Ortiz is also expected to move the government toward more borrowing from commercial banks to replace short-term financing by fickle mutual- and pension-fund managers. "The banks can take a longer view on sovereign credits," says Mark J. Siegel, head of emerging markets at Putnam Investment Management in Boston. The banks, however, may be looking at a lucrative payoff. Some Wall Streeters think that J.P. Morgan and Citicorp, among others, will reap handsome profits in coming years by lending to Mexico while taking major roles in the new privatization programs.
But Ortiz will probably have to expand privatization beyond the skimpy menu Zedillo provided. Most of what Zedillo offered was already in the pipeline. The one new wrinkle being discussed, allowing 100% ownership of Mexican banks by foreign institutions, which are currently limited to 30%, isn't arousing much interest. Any bank available would probably be riddled with bad loans. But interest is growing in other, more attractive, sectors. Zedillo will come under continued pressure to open up petrochemicals, gasoline marketing, refining and electricity.

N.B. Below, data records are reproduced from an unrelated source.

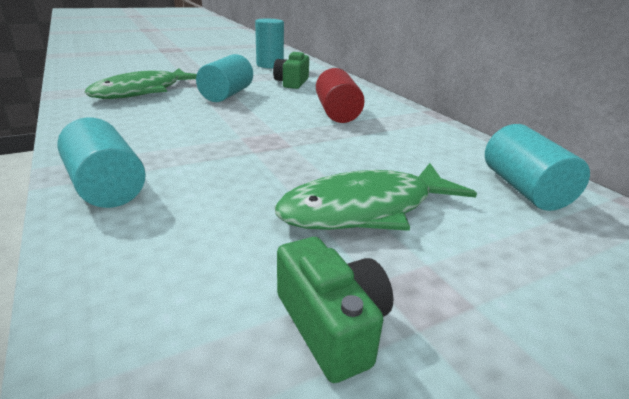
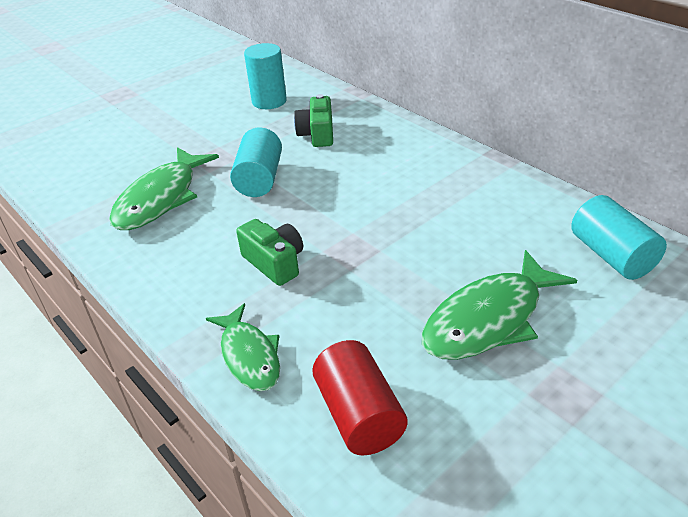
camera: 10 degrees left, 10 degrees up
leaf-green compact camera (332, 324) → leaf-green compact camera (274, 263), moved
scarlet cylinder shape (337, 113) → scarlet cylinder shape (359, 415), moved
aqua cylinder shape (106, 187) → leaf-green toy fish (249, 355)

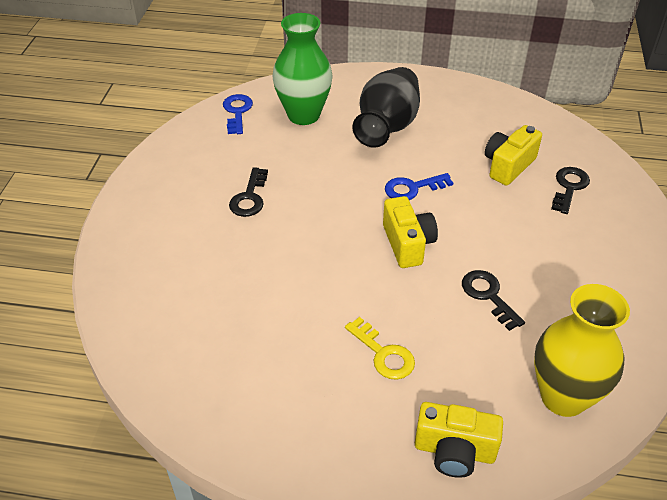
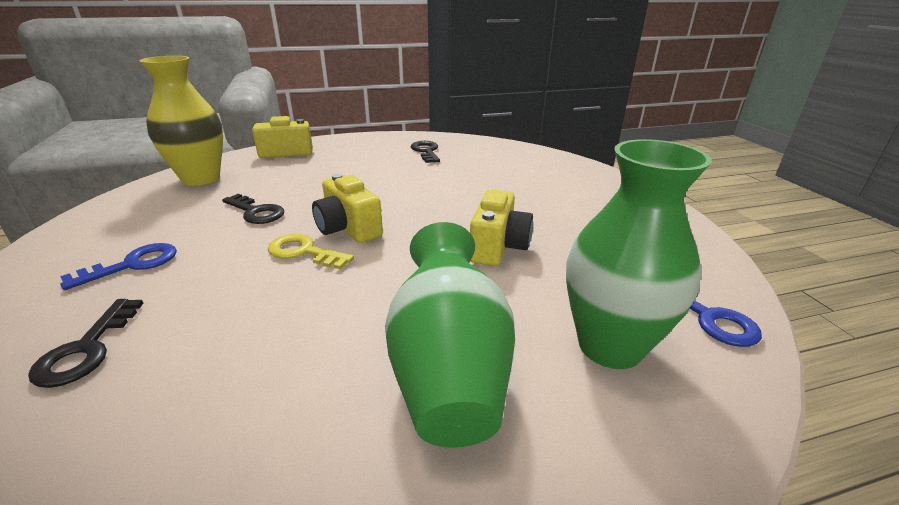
camera: 155 degrees right, 15 degrees down
black latchkey (249, 197) → black latchkey (426, 151), moved
bright yellow latchkey (384, 354) → bright yellow latchkey (303, 252), moved
blue latchkey (412, 188) → blue latchkey (133, 264), moved
bright yellow compact camera (508, 166) → bright yellow compact camera (498, 247), moved
black flower vase (387, 127) → leaf-green flower vase (448, 369)

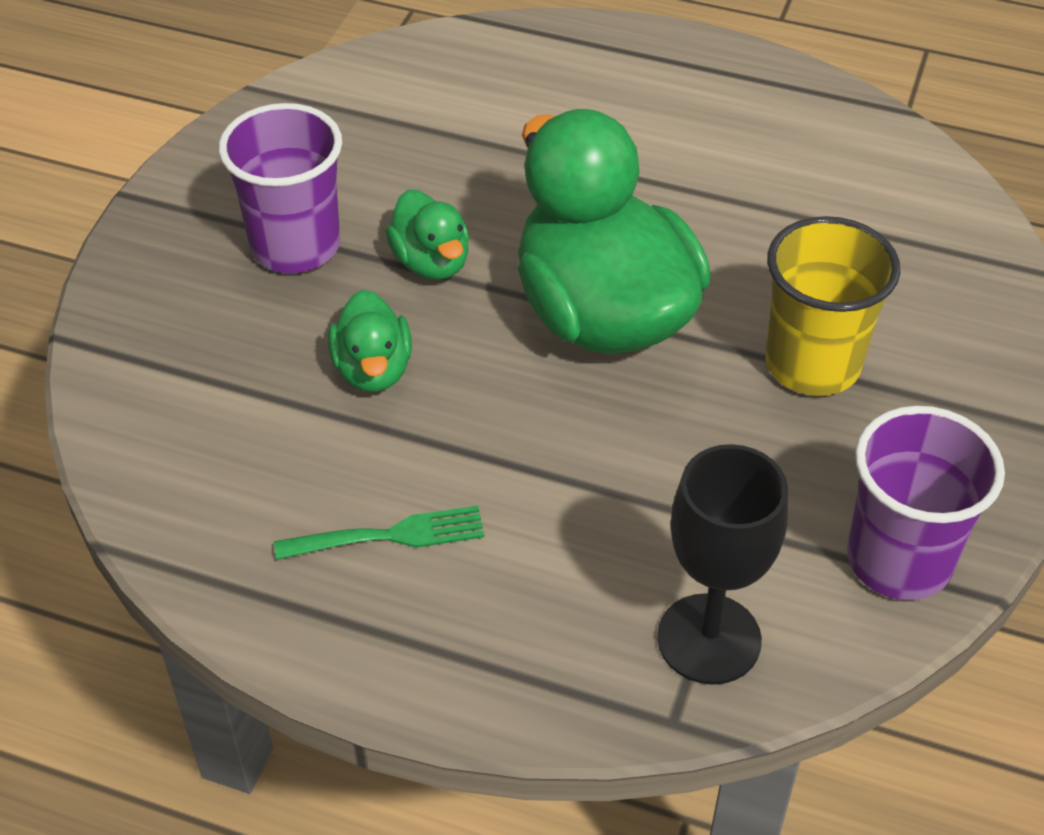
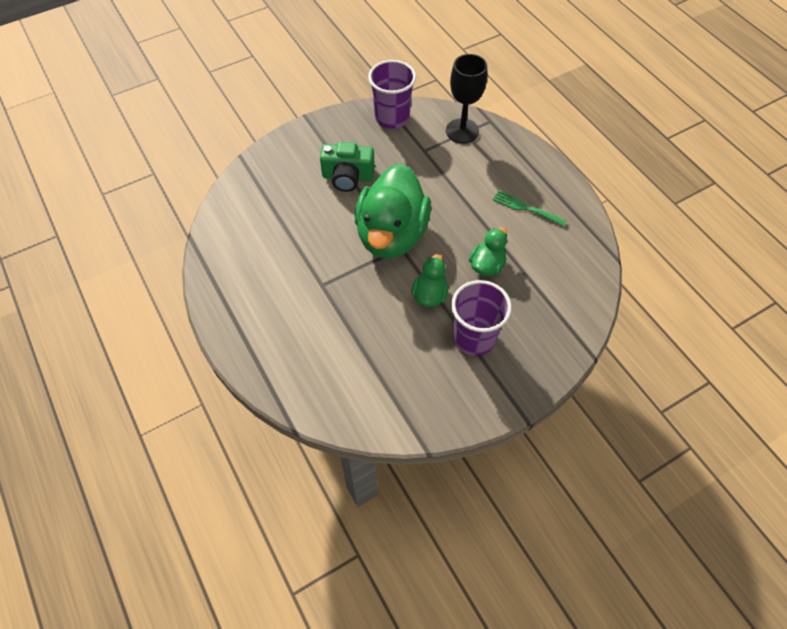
camera: 140 degrees left, 10 degrees up
bright yellow tumbler (812, 364) → leaf-green compact camera (348, 177)

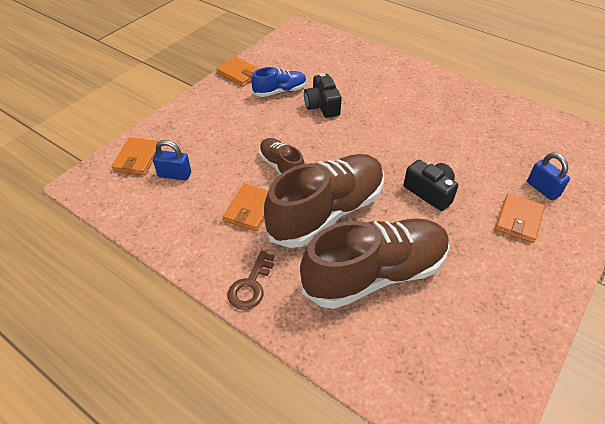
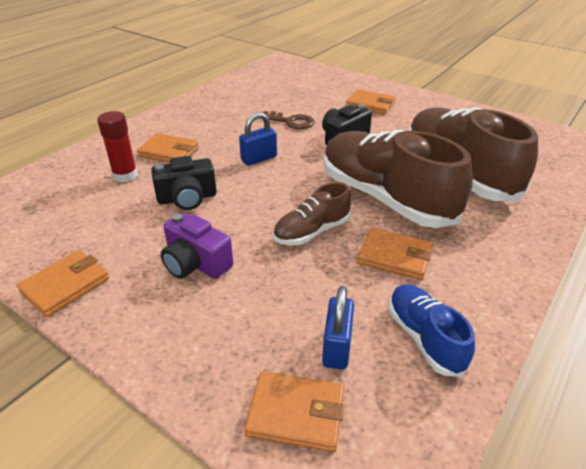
camera: 90 degrees left, 10 degrees down
- → scarlet glue stick (125, 175)
- → orange wallet (169, 152)
- → violet compact camera (196, 263)
brown latchkey (251, 285) → brown latchkey (291, 122), moved
blue lace-up shoe (280, 91) → blue lace-up shoe (424, 338), moved
blue lock (542, 189) → blue lock (259, 159), moved

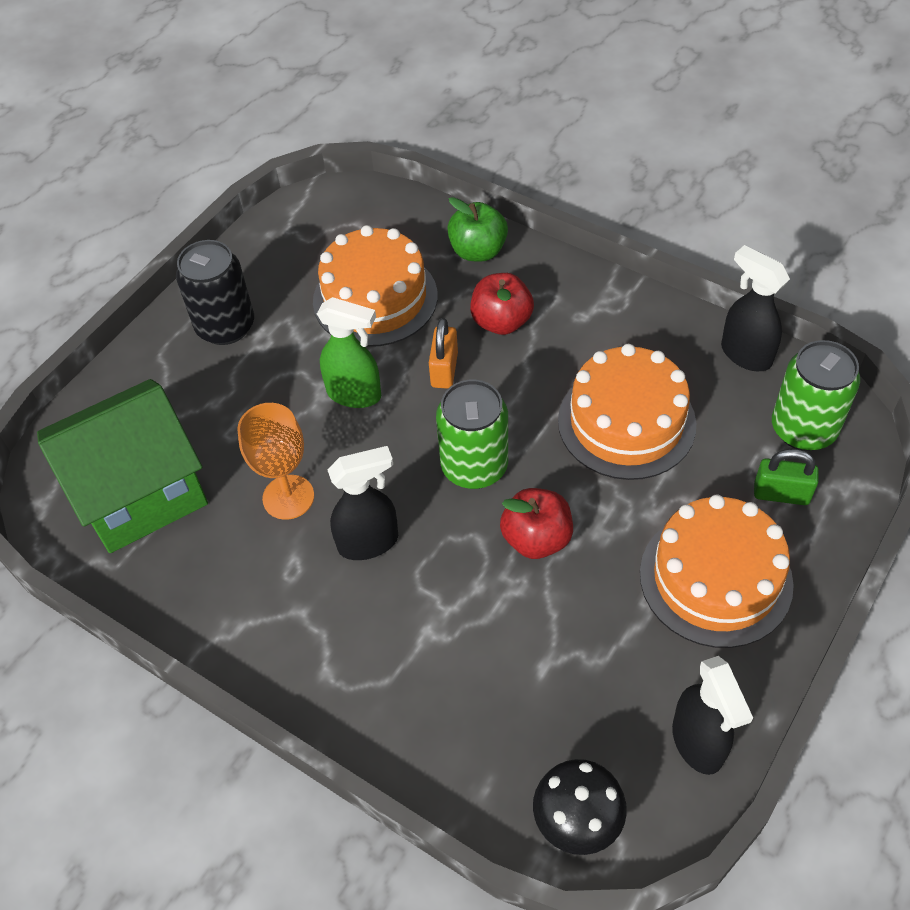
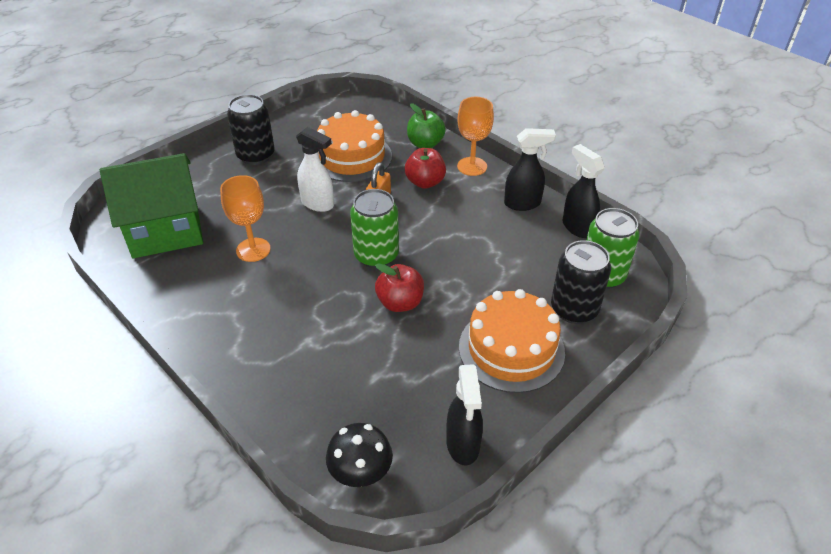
camera: 10 degrees right, 10 degrees down
orange gateau (626, 422) → -
- → orange goblet (472, 166)
black sprayer (369, 542) → black sprayer (523, 203), moved
leaf-green lock (781, 494) → black tin (574, 309)
leaf-green sprayer (355, 394) → white sprayer (318, 204)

Ortiz and Zedillo need to regain the confidence of investors for more than Mexico's sake. Because Mexico had been regarded as the Rolls-Royce of emerging markets, any long-term crisis of confidence could prompt investors to abandon developing economies around the world in favor of the safety of the U.S. Already, some analysts are questioning whether equity financing--the cornerstone of many developing markets--will be as available in 1995 as '93 or '94. Indeed, with rising interest rates and a stronger dollar already drawing investors back into America, "a prolonged Mexican crisis could trigger a much broader sell-off," says Paul Sacks, president of New York-based Multinational Strategies Inc.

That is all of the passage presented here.